Jason Heyward on White House visit: 'This is the ultimate time'

WASHINGTON -- TheChicago Cubssay their trip to the White House comes at an opportune time and holds more significance than that of a typical World Series champion's visit.

Monday is the beginning of the last week of Chicago native Barack Obama's administration -- and Martin Luther King Jr. Day.

"This is the ultimate time to go to the White House as an athlete, to meet the president after winning a ring," Cubs right fielder Jason Heyward said at this weekend's Cubs winter fan convention. "For me, being an African-American, there's something (special) about it. And for my teammates who are from Venezuela, there's something about it, guys from Alabama or Mississippi (or wherever), there's something about it for them. Yes, there's a lot of significance for a lot of different reasons."

Dexter Fowler, Heyward's good friend, agrees. Fowler said via text that "he had to see (President) Obama" before he left office. After the Cubs won the World Series, Fowler signed as a free agent with the Cardinals.

The Cubs could have waited and visited in June when they play the Nationals. But after Obama's invitation soon after their World Series win in November, the Cubs scrambled to make it happen before he left office.

"When you get invited to go to the White House, you say 'yes,'" team owner Tom Ricketts said last week. "We're excited. It's a plus that President Obama is a Chicagoan -- although he's a Sox fan."

The Cubs are hopeful to "convert" Obama, as several players put it.

"It's an honor to get an invite from the president, especially a high-profile guy like Obama," shortstop Addison Russell said. "We're excited. There's probably about three people I would be starstruck by, and he's one of them."

Second baseman Ben Zobrist added: "I've never been to the White House before. I'm excited to step foot into it. It's such a historical building. It's incredible to think just doing something athletically can give you the opportunity to do that."
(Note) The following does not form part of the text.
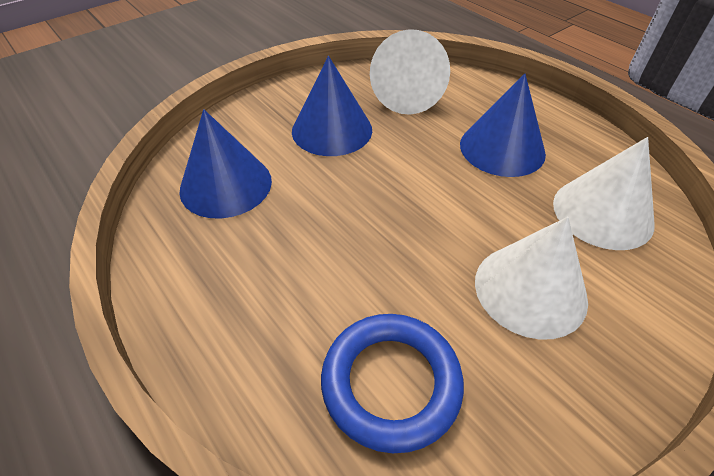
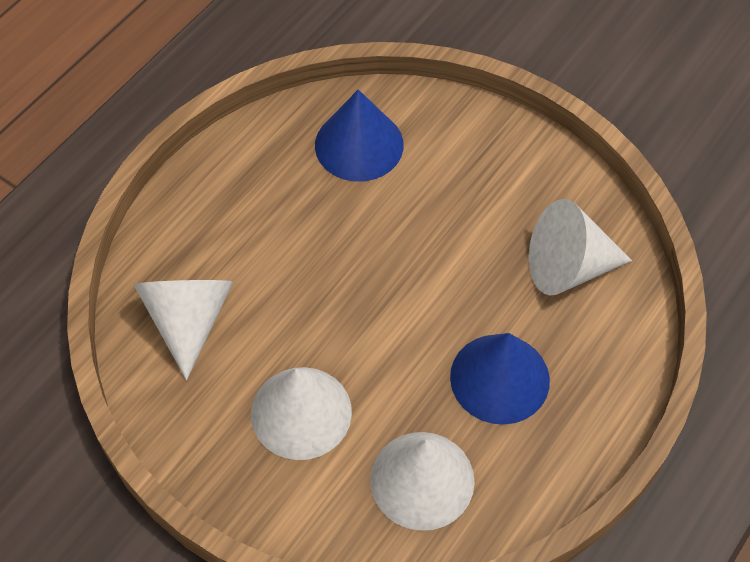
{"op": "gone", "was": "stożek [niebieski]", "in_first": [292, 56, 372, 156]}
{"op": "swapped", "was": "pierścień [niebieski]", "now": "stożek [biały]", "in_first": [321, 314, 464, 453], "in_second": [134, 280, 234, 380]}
Zobrist was part of a World Series-winning team in 2015 as a member of the Kansas City Royals.But he wasn't able to join his former teammates because they went to the White House midseason while Zobrist was playing for the Cubs. By going on Monday, several former Cubs players, including Fowler, will be able to attend.

"I've talked to a couple of people that have gotten to go there and see it, and they said seeing the whole production is cool," pitcher Kyle Hendricks said. "Just how many people are working on the grounds there. It's an awesome opportunity to see the White House, and I'm glad a lot of our team from last season can make it."

There will be some absences, such as pitcher Jake Arrieta, but no one is claiming to be skipping the visit for political reasons. Some had conflicts considering the last-minute scheduling of the ceremony. But for those who are going, it's another reminder that the Cubs won the World Series for the first time in 108 years.

"I'm just going to try and not get arrested," reliever Justin Grimm joked. "It's cool. How many times do you get to go see the president, right?"

More than one player expressed an interest in seeing Obama and the next president. It would mean achieving a rare feat in baseball -- repeating as champions. The Cubs have a shot; they're favorites to win the World Series again.

"It's pretty cool," Heyward said. "We have a unique situation to see two presidents in the same year if it works out the same way."